What other things should teachers know as they integrate technology in their classes? Share your ideas in a comment below!

(For notifications of new Ditch That Textbook content and helpful links, “like” Ditch That Textbook on Facebook and follow @jmattmiller on Twitter!)

summer of elearning 2014 vertMatt is scheduled to present at the following upcoming events:

  • PowerED Up (June 2-3, Perry Central Jr/Sr High School, Leopold, Ind.)
  • Tippecanoe School Corp. technology integration workshop (June 3-4, Tippecanoe County, Ind.)
  • Infinite iPossibilities Conference (June 10, Center Grove High School, Greenwood, Ind.)
  • YCS WeLearn Conference (June 12, Yorktown High School, Yorktown, Ind.)
  • Knight Time Technology (June 13, East Noble High School, Kendallville, Ind.)
  • Making Waves with eLearning (June 17-18, West Lafayette High School, West Lafayette, Ind.)
  • Conference on a Couch (June 20, Danville Community High School, Danville, Ind.)
  • Digipalooza (June 24-25, Scottsburg Middle School, Scottsburg, Ind.)
  • trAnSfoRM (June 25-26, South Vermillion High School, Clinton, Ind.)
  • Greater Clark Connected Conference (July 21, Jeffersonville High School, Jeffersonville, Ind.)
  • Duneland School Corporation technology conference (Aug. 5-6, Chesterton High School, Chesterton, Ind.)

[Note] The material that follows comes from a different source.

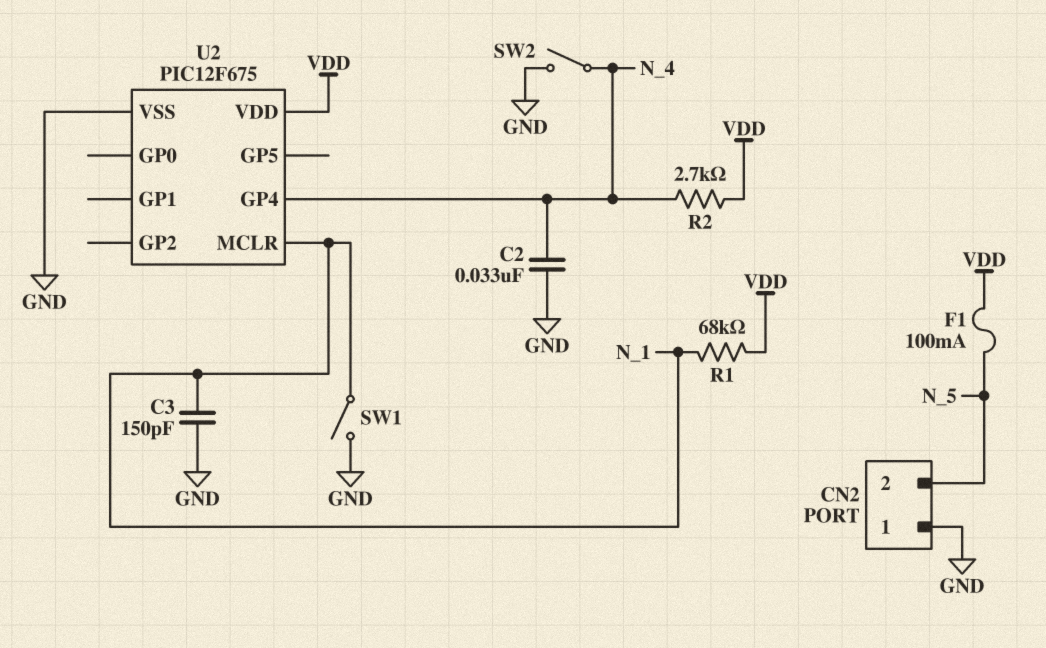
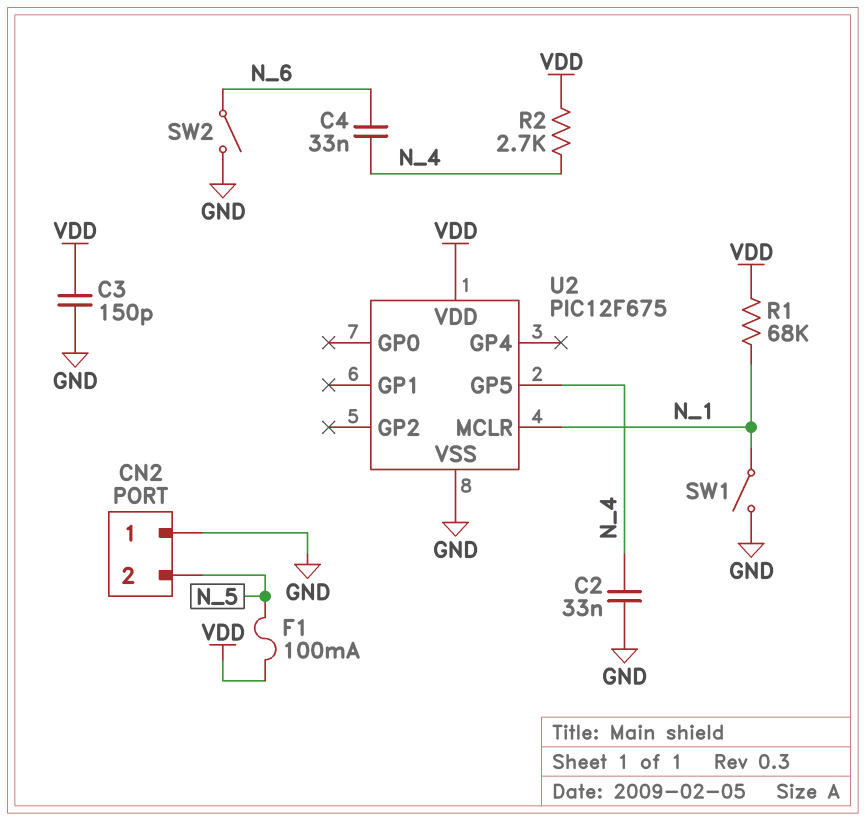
C3: 150pF (GND, N_1) -> 150pF (GND, VDD)
C4: none -> 33nF (N_4, N_6)
SW2: switch (GND, N_4) -> switch (GND, N_6)
U2 pin GP4: N_4 -> none
U2 pin GP5: none -> N_4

Interested in having Matt present at your event or school? Contact him by e-mail!

4 Responses to “10 ideas for teachers new to teaching with tech”

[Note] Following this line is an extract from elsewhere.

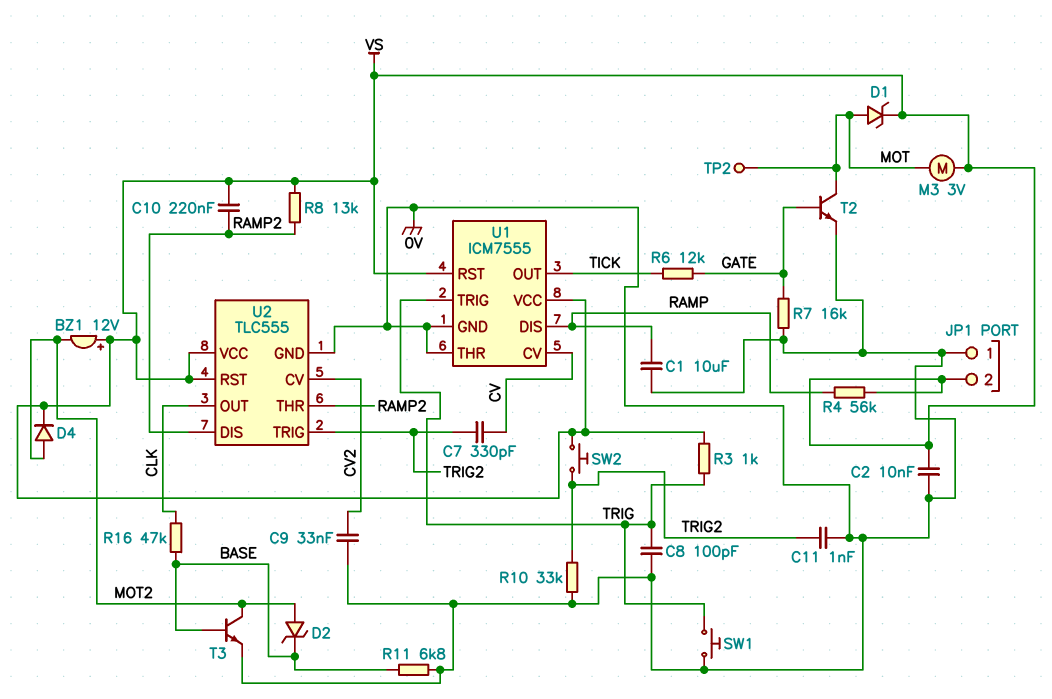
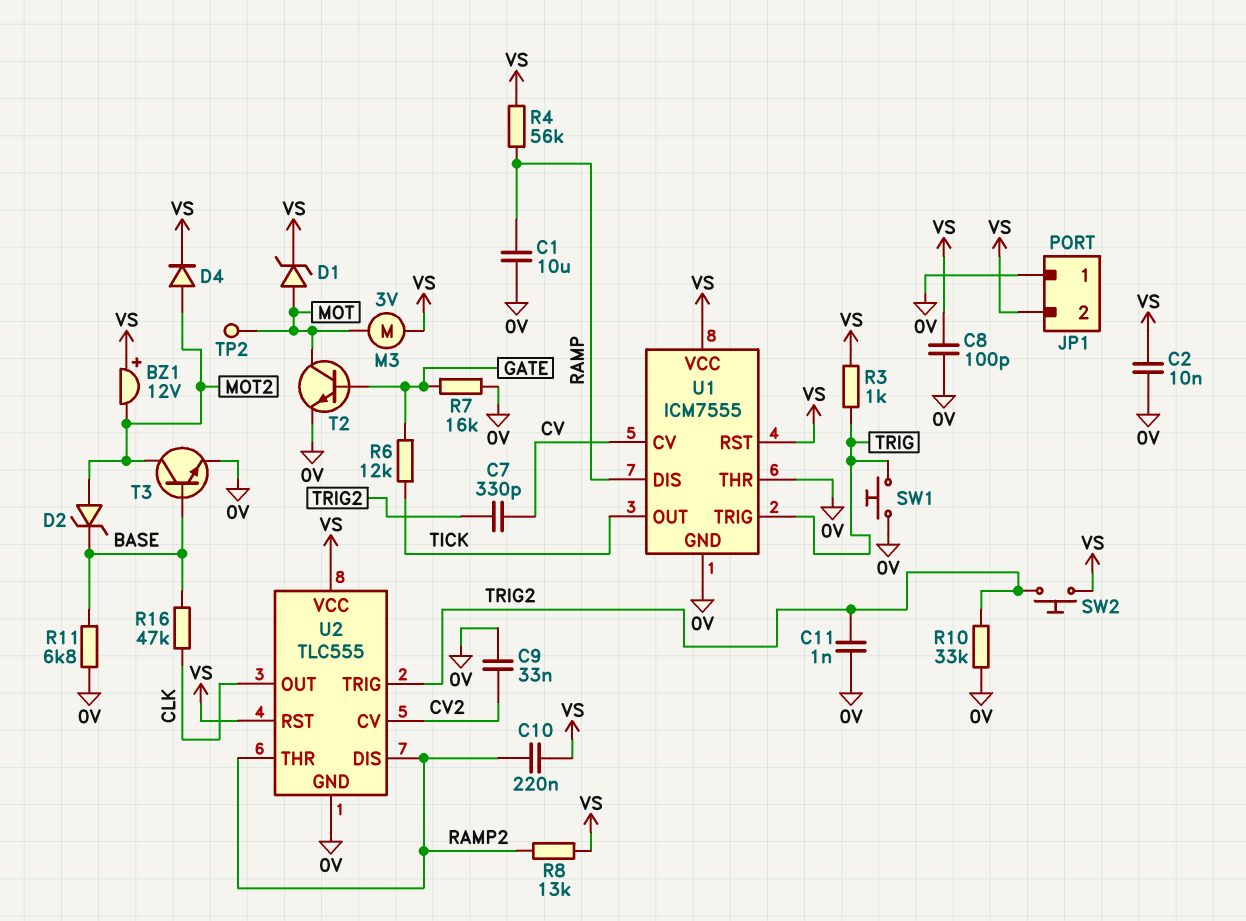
C8: 100pF (0V, TRIG) -> 100pF (0V, VS)

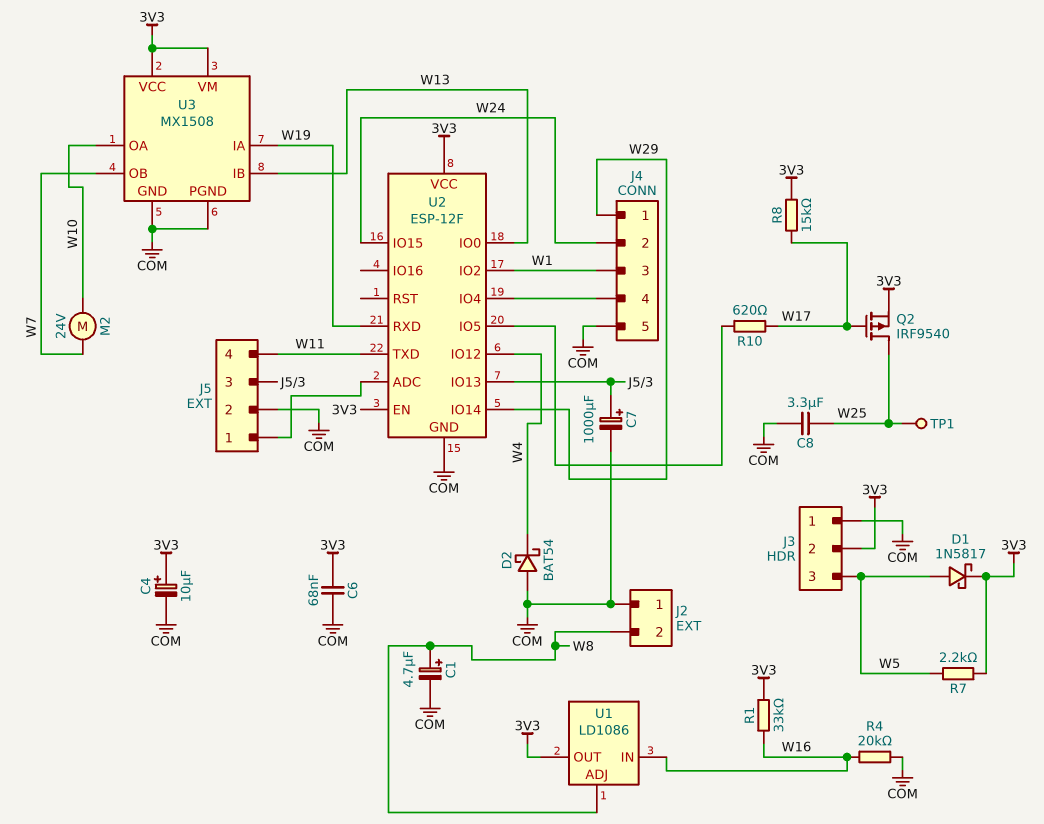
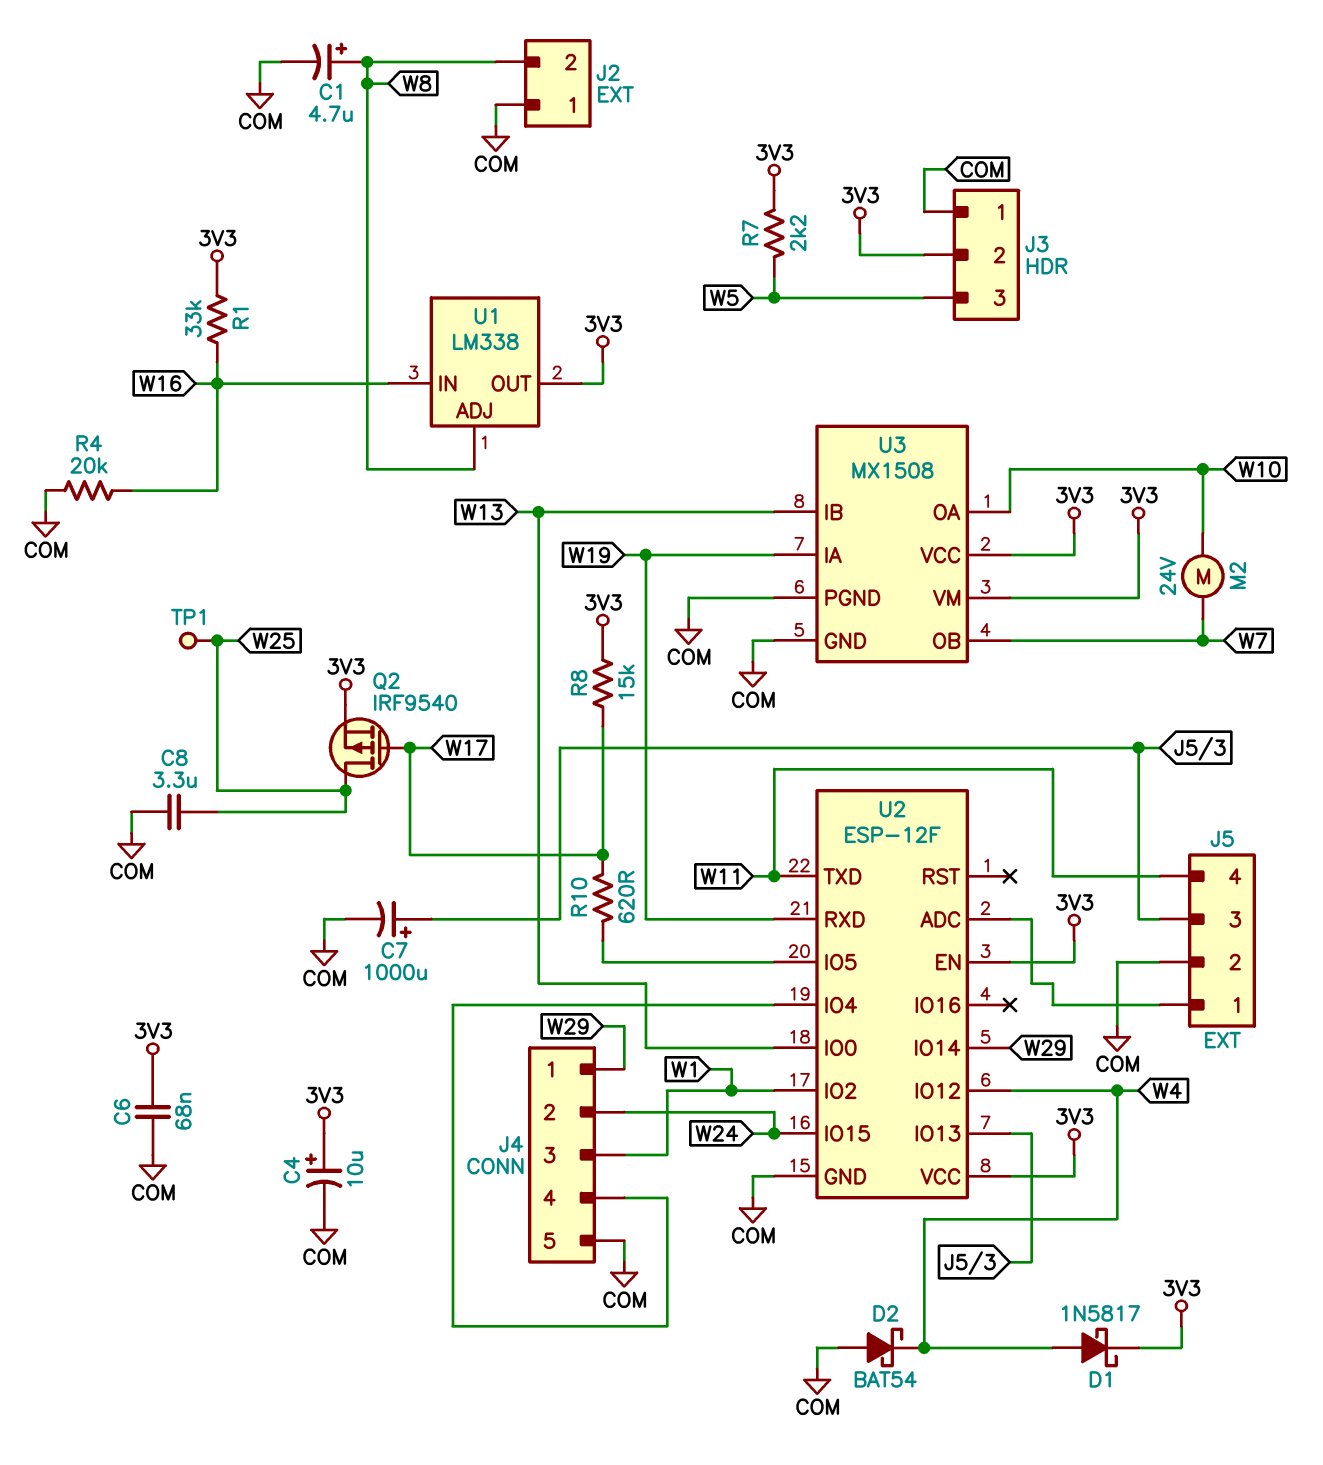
D1: schottky 1N5817 (A W5, K 3V3) -> schottky 1N5817 (A W4, K 3V3)
U1: LD1086 -> LM338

  1. Chris 17 April 2014 at 8:47 am Permalink

    I started using Aurasma this year in class. Over 90% of my students have smart phones and they downloaded the free app in class. I created a channel for the class and we did the 1920’s in US History. The kids were wowed b/c it was new and they were ALLOWED to use their phones in class! They wanted to learn how to use the app and I showed them how to use it. Now, they have created their own Auras and it has become not only part of their learning, but part of the future students’ learning and my teaching as well.
    We don’t need to use everything, as you said, but if you show them something cutting edge, know how to do the basics and let the kids explore. They’ll show you how to do some of the more advanced features and you will learn how to be a better teacher from and for your students.

    • Matt Miller 17 April 2014 at 9:27 am Permalink

      I’m constantly amazed at how much our students can teach us if we only give them the opportunity! Augmented reality in general (and Aurasma specifically) has such a wow factor and has such practical classroom application (if your students have the right devices … and yours definitely do!). I’d love to see/read what kind of neat things they’re doing. THIS is the kind of thing we as teachers need to do to build relationships, engage students and be relevant in this information age!

  2. Devin 17 June 2014 at 3:52 pm Permalink

    I really like #3. It seems like some teachers feel like they have to try everything that they come across. That would be like trying to use every tool in a tool box to change the oil on your car. The result: everything gets messy. Choose the right tool for your students and your workflow.

    • Matt Miller 18 June 2014 at 2:17 pm Permalink

      Totally agree, Devin. Find what works best for you and stick with it. And don’t try to implement everything — use the right tool for the job!